Я сижу в классе с открытым ртом – и еще тридцать два рта открыты в предвкушении оценок за вторую четверть и за полугодие, которые вот-вот объявит Степанида Мишка. Она размазывает помаду по подбородку, чешет голову, расковыривая пальцем лаковую корку на прическе (с этой лакированной прической Мишка похожа на рыбу с начесом).
«Алексашкина, – трубит Степанида Мишка. Ленка Алексашкина вздрагивает (боится, наверное, своей трехгорлой бабки). – Русский – четыре, чтение – четыре, математика…» (Завиток узора на окне напоминает твой профиль, а вот эти два кружочка будто стеклышки твоих очков…)
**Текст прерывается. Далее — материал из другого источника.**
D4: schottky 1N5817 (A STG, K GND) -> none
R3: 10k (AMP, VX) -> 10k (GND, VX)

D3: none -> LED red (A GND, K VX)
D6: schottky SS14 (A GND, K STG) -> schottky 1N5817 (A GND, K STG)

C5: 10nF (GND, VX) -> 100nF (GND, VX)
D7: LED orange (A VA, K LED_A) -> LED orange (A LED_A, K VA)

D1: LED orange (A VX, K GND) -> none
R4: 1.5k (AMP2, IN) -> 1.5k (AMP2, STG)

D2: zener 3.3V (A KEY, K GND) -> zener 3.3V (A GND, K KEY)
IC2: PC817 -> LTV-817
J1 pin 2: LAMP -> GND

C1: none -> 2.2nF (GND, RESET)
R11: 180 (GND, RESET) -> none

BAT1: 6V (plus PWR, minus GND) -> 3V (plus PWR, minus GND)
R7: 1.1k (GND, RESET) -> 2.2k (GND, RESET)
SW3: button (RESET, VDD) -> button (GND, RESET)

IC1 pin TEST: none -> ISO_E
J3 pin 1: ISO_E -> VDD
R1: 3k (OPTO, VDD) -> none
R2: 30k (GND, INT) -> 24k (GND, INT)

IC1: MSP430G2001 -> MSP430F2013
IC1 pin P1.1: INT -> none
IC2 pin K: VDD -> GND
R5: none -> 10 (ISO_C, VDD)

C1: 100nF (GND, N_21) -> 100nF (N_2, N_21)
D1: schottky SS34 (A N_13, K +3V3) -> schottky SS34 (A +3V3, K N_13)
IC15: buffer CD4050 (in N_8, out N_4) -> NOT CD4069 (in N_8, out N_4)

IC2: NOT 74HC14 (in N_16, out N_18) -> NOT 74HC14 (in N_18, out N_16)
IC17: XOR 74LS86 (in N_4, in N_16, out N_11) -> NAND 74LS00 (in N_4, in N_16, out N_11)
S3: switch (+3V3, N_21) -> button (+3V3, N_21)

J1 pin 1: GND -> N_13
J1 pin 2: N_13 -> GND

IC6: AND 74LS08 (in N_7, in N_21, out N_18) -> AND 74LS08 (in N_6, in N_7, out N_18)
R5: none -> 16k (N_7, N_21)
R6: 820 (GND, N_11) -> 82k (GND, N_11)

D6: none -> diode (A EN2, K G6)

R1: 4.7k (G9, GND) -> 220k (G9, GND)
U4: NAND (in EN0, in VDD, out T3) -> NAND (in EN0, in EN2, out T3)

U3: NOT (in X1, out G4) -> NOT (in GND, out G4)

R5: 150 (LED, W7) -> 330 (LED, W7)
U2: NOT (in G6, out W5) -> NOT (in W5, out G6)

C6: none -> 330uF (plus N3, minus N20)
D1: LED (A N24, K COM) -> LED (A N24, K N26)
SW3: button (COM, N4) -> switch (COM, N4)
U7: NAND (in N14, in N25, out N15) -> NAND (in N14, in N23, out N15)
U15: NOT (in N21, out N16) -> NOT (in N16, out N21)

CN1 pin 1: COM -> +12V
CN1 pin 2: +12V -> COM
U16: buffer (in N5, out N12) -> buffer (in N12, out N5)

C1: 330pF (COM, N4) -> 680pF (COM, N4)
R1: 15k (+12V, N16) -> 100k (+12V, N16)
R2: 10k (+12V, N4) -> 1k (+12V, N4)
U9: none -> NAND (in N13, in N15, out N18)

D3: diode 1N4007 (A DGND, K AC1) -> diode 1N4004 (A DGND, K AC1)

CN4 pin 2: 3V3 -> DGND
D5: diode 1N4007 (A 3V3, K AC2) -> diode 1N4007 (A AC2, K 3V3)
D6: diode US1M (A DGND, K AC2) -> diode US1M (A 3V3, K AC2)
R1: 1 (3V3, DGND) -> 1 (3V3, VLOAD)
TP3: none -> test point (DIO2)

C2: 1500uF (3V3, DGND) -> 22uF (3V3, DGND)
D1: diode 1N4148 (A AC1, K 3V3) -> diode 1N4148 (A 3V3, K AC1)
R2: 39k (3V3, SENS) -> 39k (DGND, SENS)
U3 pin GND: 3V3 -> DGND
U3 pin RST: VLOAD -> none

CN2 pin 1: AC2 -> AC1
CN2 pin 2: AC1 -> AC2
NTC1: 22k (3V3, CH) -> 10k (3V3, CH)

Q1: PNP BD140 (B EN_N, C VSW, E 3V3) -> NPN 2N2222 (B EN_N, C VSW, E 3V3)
«Буянова, – Степанида Мишка выпучивает глаза, размазывает помаду по подбородку. – Русский – пять, чтение – пять, математика – пять, пение…». Степанида Мишка разряжает обойму пятерок в нас, полоротых, ожидающих своей участи. Аленка – косички топорщатся – косится на меня, я улыбаюсь – ее рот расползается в улыбке, но тут же улыбка превращается в куриную гузку, Аленка опускает глаза, отворачивается, шепчется с Сусекиной. «Кузьменко, – Кузя округляет глазки – на куклу похожа. – Русский – три, – Степанида Мишка делает акцент на цифре «три», пялит на Кузю свои рыбьи глаза, – потому что не старалась: ветер в голове! Чтение – пять…» (Интересно, вам тоже сегодня объявляют оценки?.. Я скучаю по тебе, скучаю… Желтая луна, пятнышко на платье…)
«Пеньков… Сусекина…» (А Эдит, помнишь? Я тогда говорю ей: «Они такие глупые, а им пятерки ставят. А мне…» А она: «Так пятерки не за ум ставят. И не за талант». – «А за что?» – «А за то, что эти глупые умеют лизать жопы и заглядывать в рот». А тут мама твоя: «Эдит Марковна!!!»)
«Чудинова! – Ромка Бальцер плюет в меня жеваной бумагой: разуй уши, мол! – Чудинова! – сифонит Степанида Мишка. – Битый час ей кричу – ноль внимания. – Она расковыривает корку на своей прическе, размазывает помаду по подбородку. – Успеваемость – ничего не могу сказать, но поведение…» – И без паузы разряжает в меня обойму… мамочки, одни пятерки!!! «Шишкин… Шпакова… Янькин…» Сижу вся мокрая: жарища! – в волосах жеваная бумажка: Бальцер, Шишкин, Заходер с Герисом устроили «салют» в мою честь – заплевали из трубочек – сижу и боюсь пошевелиться.
«Дорогие ребята, – губы Степаниды Мишки, вымазанные помадой, расползаются в улыбку, – я поздравляю вас с окончанием второго полугодия. По его итогам, – Мишка пялится в классный журнал, – у нас… две отличницы – девочки, встаньте, выйдите к доске». Мы с Аленкой – красные, глаза потупили, у меня в волосах еще эти пульки бумажные дурацкие – выходим к доске и встаем друг против друга, словно дуэлянты (вот так, друг против друга, стояли Печорин с Грушницким, и я, конечно же, хочу быть Печориным).
«Я поздравляю вас с отличными оценками, а Алену Буянову еще и с отличным прилежанием», – Степанида Мишка зыркает на меня своими рыбьими глазами. Мы с Аленкой-Грушницким продолжаем стоять у доски: я замечаю, что ты немного подросла, Аленка, что волосы твои потемнели, что сапожки у тебя новенькие, и смущенно улыбаюсь тебе! Ты делаешь мне навстречу маленький шажок. Ну давай мириться! Я тоже делаю маленький шажок («Становитесь», – слышу я призыв к дуэли).
Звенит звонок. «Каникулы, шуби́сь!» – орет Герис, ему вторит Заходер, затем орут уже все, не разберешь! Каникулы! Целых две недели! Аленка – ее оттолкнул от меня Димка Шишкин, а сам хватает меня за крылышко на фартуке – протягивает руку, словно тонет. Я пытаюсь «спасти» Аленку, но толпа ликующих подхватывает меня и выносит в коридор. Каникулы, шубись!